Simon Dixon, Sir Bernard Pares Professor of Russian History at University College London

Janet Hartley, Professor of International History at the London School of Economics

Anthony Cross, Emeritus Professor of Slavonic Studies at the University of Cambridge

Audience reactions to this edition

St.Petersburg
When I was a young man I went on a 13 day Baltic cruise which ended up in St Petersburg(then Leningrad).This waspre-Glasnost.I remember me and anothercolleague being shown to a restaurantby a Leningradian and he ordered andpaid for a meal for both of us and left.Certainly an unusually fine type of hospitality! I'll never forget ourtotal surprise.This never occurred tome anywhere else.

jane -
Just wanted to send my usual large thanks. The issues of suffragism in last week's programme and Catherine the Great in this week's.....we're an oddly erratic species. The comments always show just how many different 'ears' we all listen with....I'll lay the odds on some good responses to next week's subject! Best wishes to all.

Ed Dovey / St Petersburg
Really enjoyed the programme. Nice point made about how much the three ruling empresses;- Anna, Elizabeth and Catherine the Great, contributed to the development of St Petersburg, ( and indeed to that of Russia as a great power.Didn't really need the graphic description of how Peter the Great died in Melvyn's Newsletter!

St Petersburg
HelloI visited Amsterdam some years ago. And throughout the stay was in wonderment at the sheer scale of the achievement of building a city around so many canals. Perhaps you could give the 'In Our Time' treatment to the building of Amsterdam. I subsequently did some research of my own but was not satisfied that I got to the bottom of the brutality side of it. Who built the canals - was it conscripts as in the case of St Petersburg, or was it slaves or was it the Dutch population and what machinery did they have at their disposal? Just finished reading 'Brave New World'. Thank you for some very interesting programming. Kind RegardsHarsha Savjani (Ms)

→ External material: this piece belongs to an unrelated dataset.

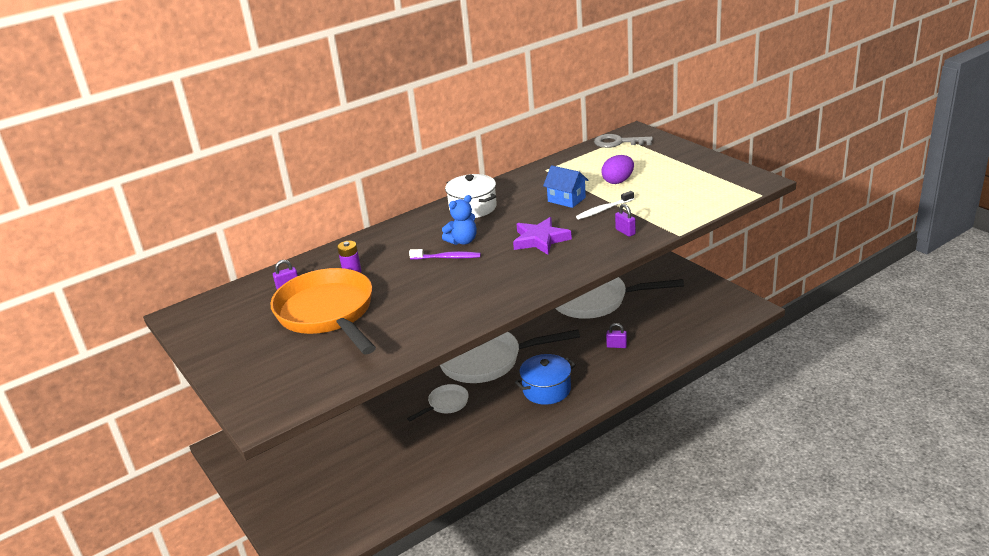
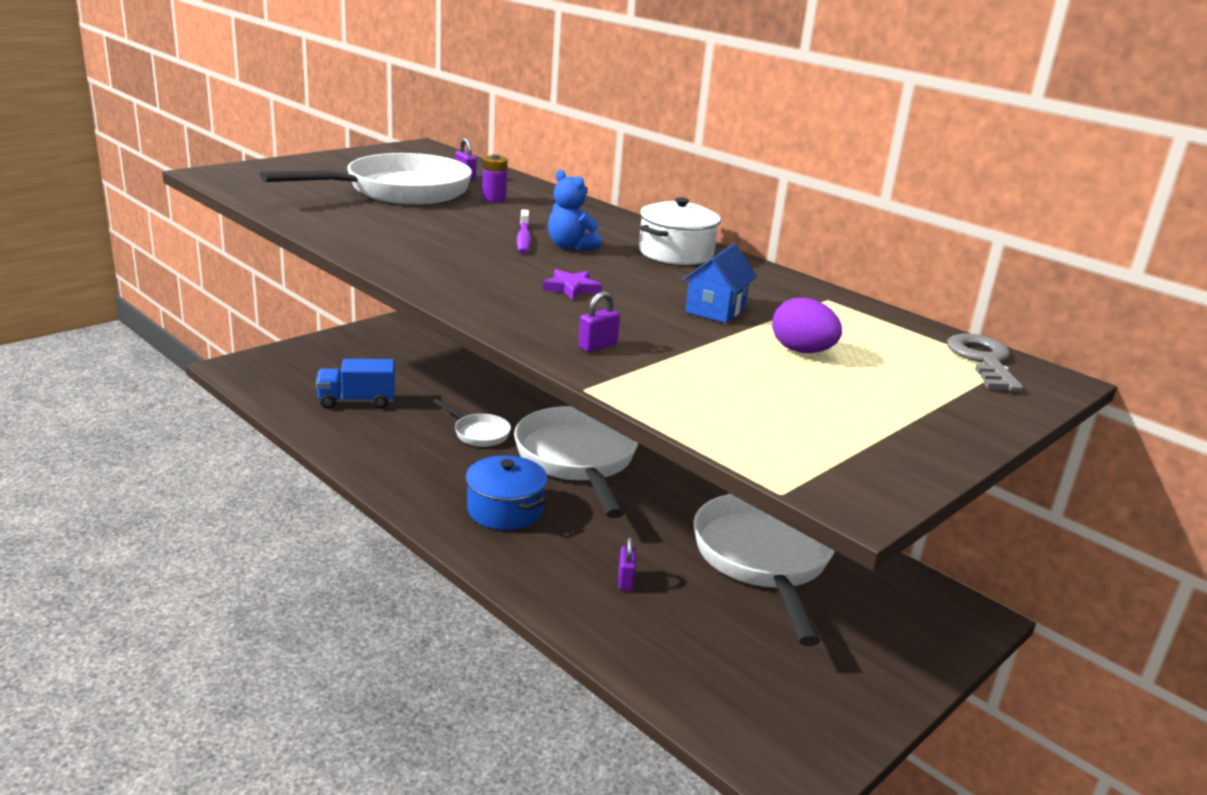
camera: 75 degrees right, 5 degrees down
(328, 314) = (399, 191): orange pan -> white pan
(386, 470) = (357, 401): none -> blue truck
(540, 240) = (571, 288): purple star -> purple star, size x0.60
(603, 210) = (681, 334): white toothbrush -> none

Brian Hughes - St Petersburg
Another fine, entertaining and informative programme (and Renaissance-man's newsletter) this week. I learnt more about Russian and East European history of the period plus some bonus stuff around architecture and power in your 42 minutes than I ever knew before...

(Re)building of St Petersberg
Perhaps a few moments on the (Re)building of St Petersberg (then Leningrad)after the Nazis had destroyed it? Russians say if you want to get the 'feel' of Russia; go to Moscow; St P is 'too European'.

Maurice Price ~ St. Petersburg programme
What a gripping programme. I just loved every minute and have decided to visit. If only my history teacher at school had not made it sound so dull and impersonal I would have made this vow to myself years ago. Thanks for the inspiration.

St Petersburg, Russia
As a young Man I was in Leningrad in the 1960,s. Now it is called St Petersburg. On the internet St Petersburg is a tourist destination, type in Leningrad and its a different story. Which one is correct? mostly todays UK teachers have never heard of Leningrad! history re-written? and wrongly for the thousands of Russians who died in that city during WW2.

Richard S - St Petersburg
Too much to cram in, but I would have liked a mention of Daniel Wheeler, the Quaker who drained the marshes round the city and made them agriculturally productive in the 1820s. Tsar Alexander I had met Quakers when in London and asked them to find an engineer/agriculturalist who was capable and trustworthy. The story is in J O Greenwood 'Vines on the Mountains', Sessions 1977. This also tells of the Quaker James Finlayson who set up the cotton mill that makes Tampere in Finland look like Lancashire.